Die Telefonschalte von Bund und Ländern fand vor dem Hintergrund einer nur langsam sinkenden Zahl an Neuinfektionen statt. Bis Mitternacht legte die Zahl der bestätigten Infektionen in Deutschland nach Angaben des Robert-Koch-Instituts auf 67.366 zu. Insgesamt seien 732 Menschen infolge einer Ansteckung mit dem Coronavirus gestorben, teilte das RKI auf seiner Website mit. Im Vergleich zum Vortag wurden 5453 Neuinfektionen gemeldet. Die Zahl der Todesopfer stieg um 149. Nach den RKI-Zahlen ist die Dynamik der Ausbreitung damit leicht gebremst. Die Bundesregierung will diese Zahl von Neuinfektionen aber vor einer möglichen Lockerung der Ausgangsbeschränkungen deutlich senken.

Man hoffe, "um Ostern herum" ein Urteil fällen zu können, ob es gelungen sei, das Infektionstempo zu bremsen, sagte Hessens Ministerpräsident Volker Bouffier. Das Ziel, dass sich die Infektionsfälle nur noch alle zehn Tage verdoppeln, sei dabei nur eine Richtschnur. Merkel sagte, dass man sogar einen Wert von bis zu 14 Tagen brauche. Denn es zeige sich, dass die durchschnittliche Behandlungsdauer von Corona-Patienten auf Intensivstationen länger als erwartet und mehr als zwei Wochen dauere. Das binde zusätzliche Kapazitäten.

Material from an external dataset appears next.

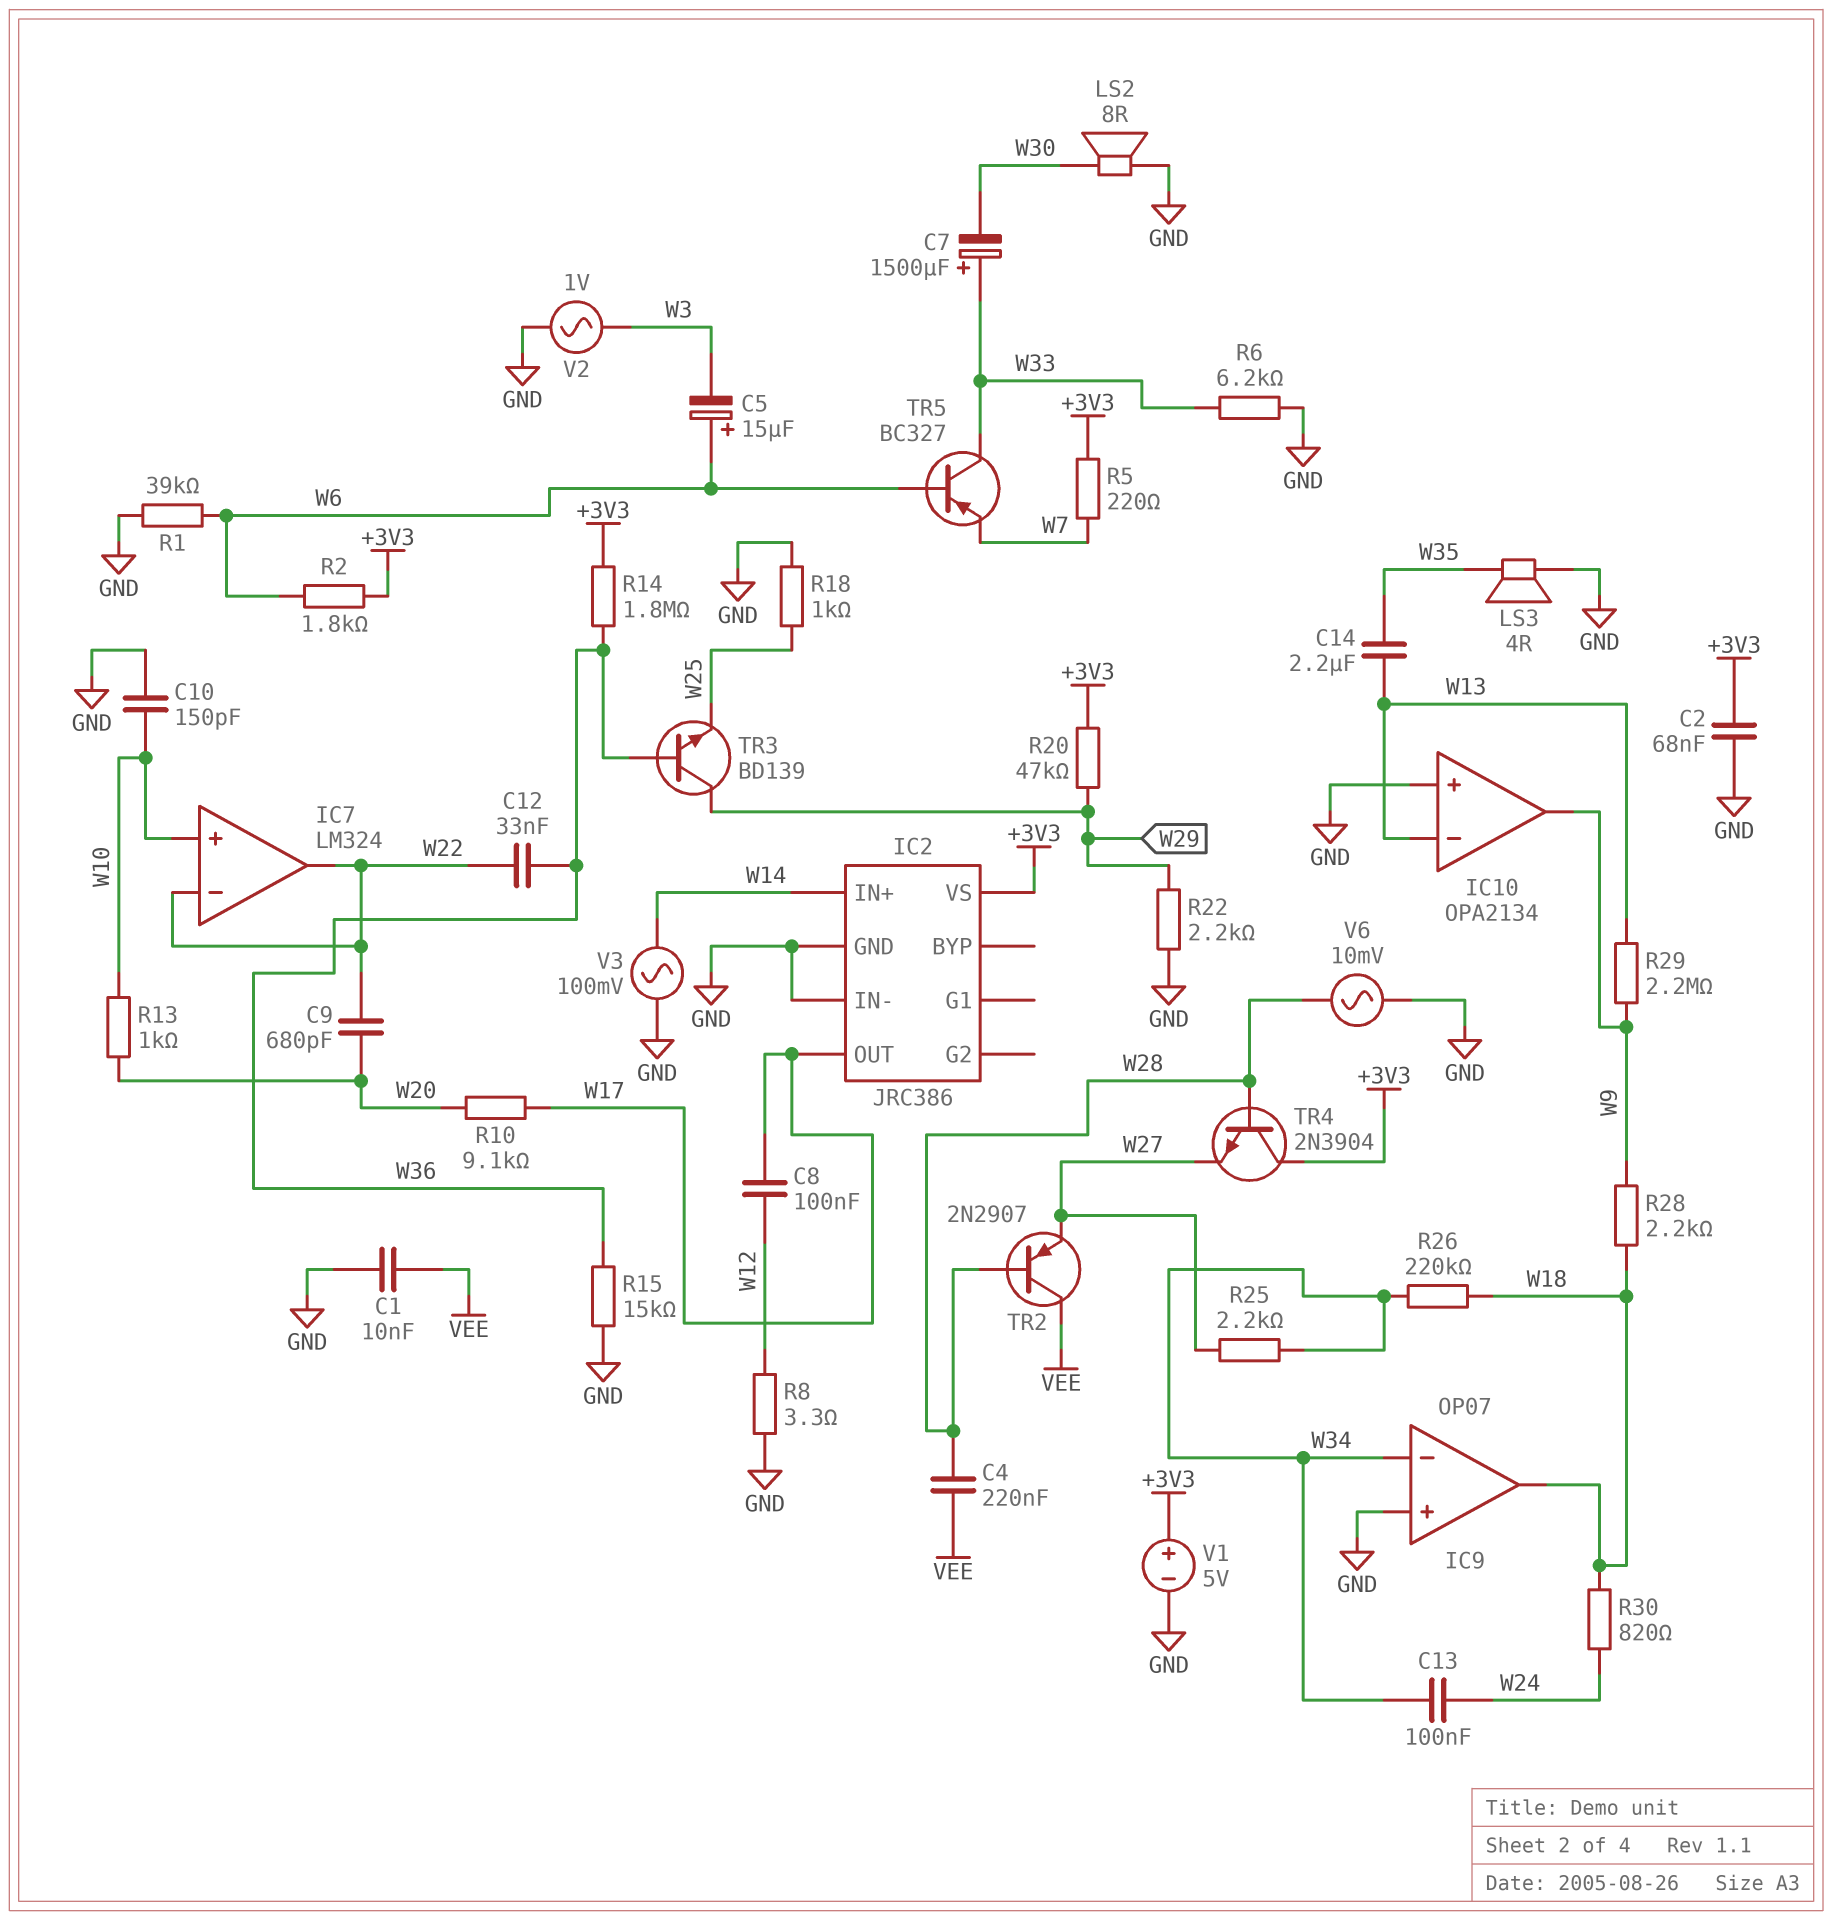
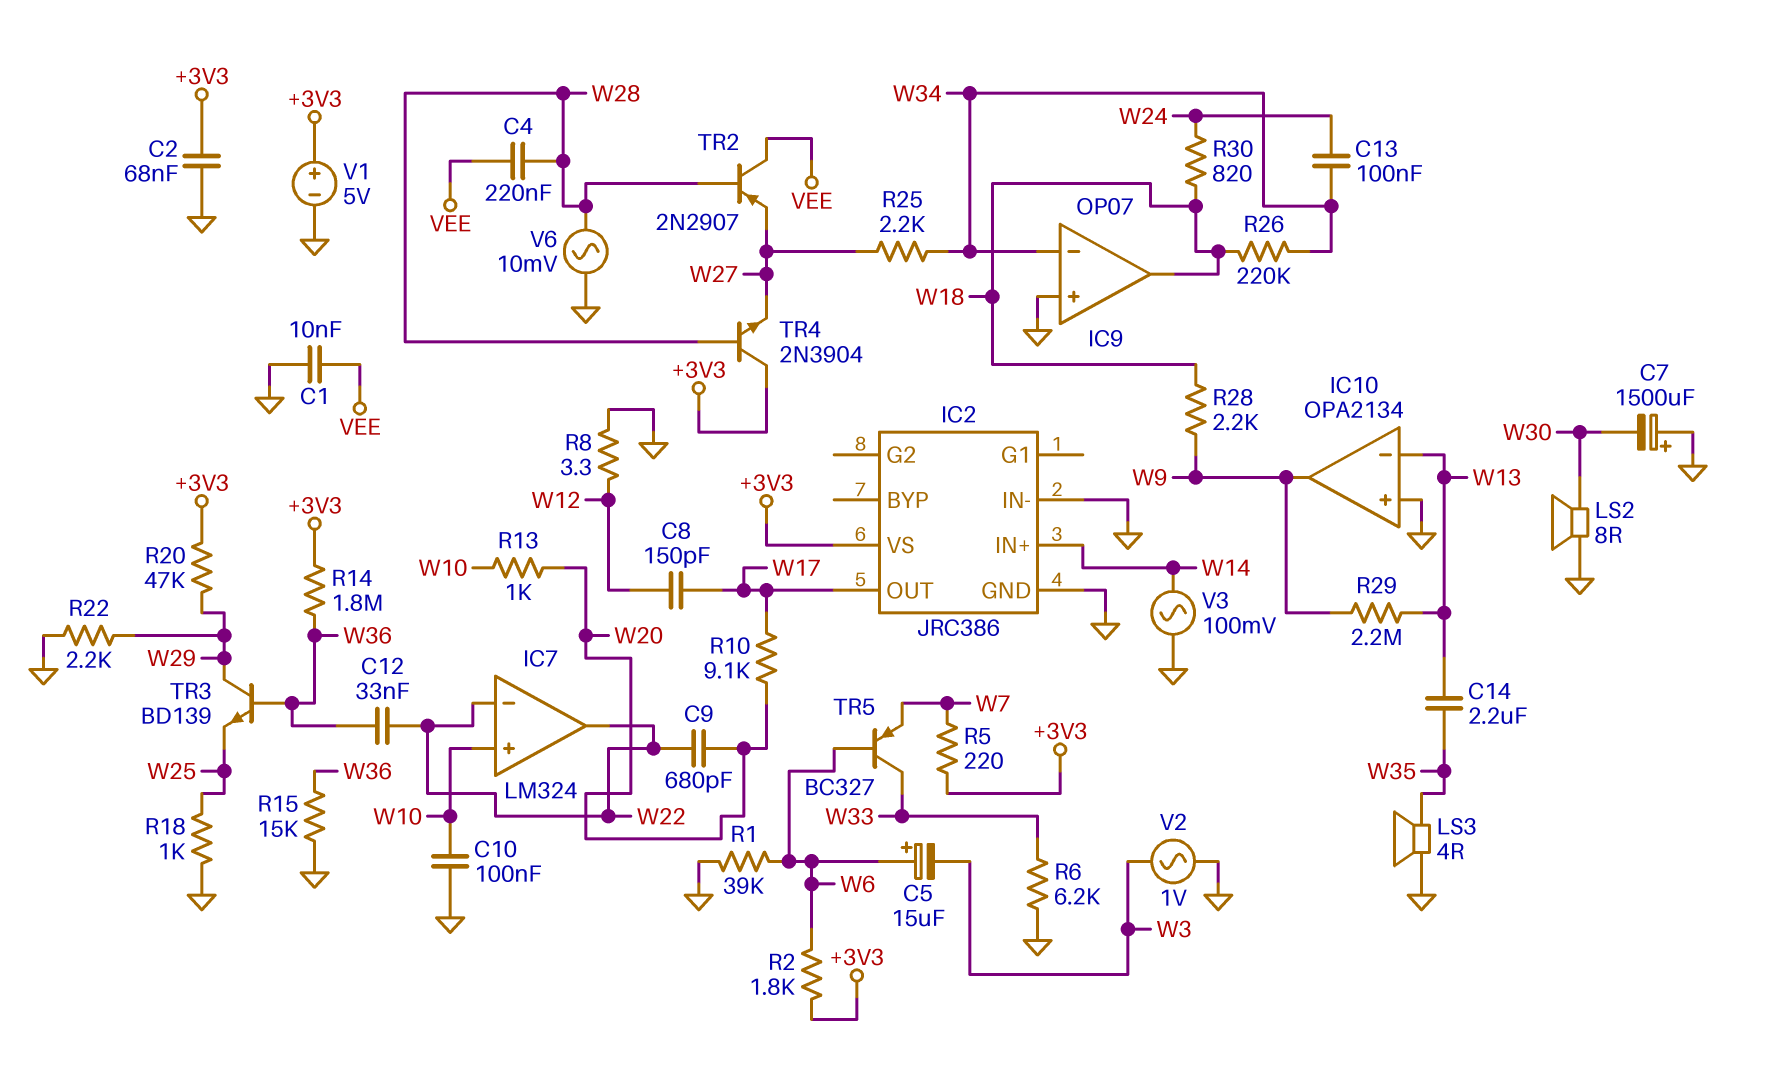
C7: 1500uF (plus W33, minus W30) -> 1500uF (plus GND, minus W30)
C8: 100nF (W12, W17) -> 150pF (W12, W17)
C10: 150pF (GND, W10) -> 100nF (GND, W10)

Die amerikanische Johns-Hopkins-Universität, die eine andere Zählweise nutzt, verzeichnete am Mittwochnachmittag 73.217 Corona-Infizierte in Deutschland. 802 Menschen mit dem Coronavirus seien gestorben. 16.100 Infizierte seien wieder genesen. Den stärksten Anstieg an Infektionen nach den RKI-Zahlen hatte Bayern mit 1687 neu registrierten Fällen zu verzeichnen. In Bayern gibt es mit 225 auch die meisten Todesopfer und zusammen mit Hamburg die höchste Rate an Infektionen pro 100.000 Einwohner. Mittlerweile sind nach RKI-Zahlen in Deutschland rund 3800 Personen über 80 Jahre infiziert, die als besondere Risikogruppe gelten. Das Institut hatte deshalb schon am Dienstag die Erwartung geäußert, dass sich die Zahl der Toten auch in Deutschland stärker erhöhen werde.

DEBATTE ÜBER TRACING-APP

Als Voraussetzung für eine Lockerung der Regeln für das öffentliche Leben nach dem 20. April wird zudem der Einsatz einer digitalen App zur Nachverfolgung von möglichen Corona-Infektionen gesehen. Kanzleramtschef Helga Braun begrüßte die Initiative von 130 Wissenschaftlern aus acht europäischen Ländern, die am Mittwoch eine digitale Plattform für solche Apps vorstellten. Das Gesundheitsministerium betonte dagegen, dass dies nur eine von verschiedenen denkbaren Varianten sei. Mit den Ministerpräsidenten sei nicht über die Corona-Tracing-App gesprochen worden, sagte Merkel. Sie persönlich wäre aber bereit, eine solche App auf ihr Handy zu spielen, betonte die Kanzlerin.

Das Auswärtige Amt teilte unterdessen mit, dass es innerhalb von zwei Wochen zusammen mit Reiseveranstaltern die Rückholung von 187.000 vornehmlich im Ausland gestrandeten Deutschen organisiert habe. Unter den Rückkehrern seien auch 3000 Bürger aus anderen EU-Ländern, sagte die Sprecherin des Außenministeriums.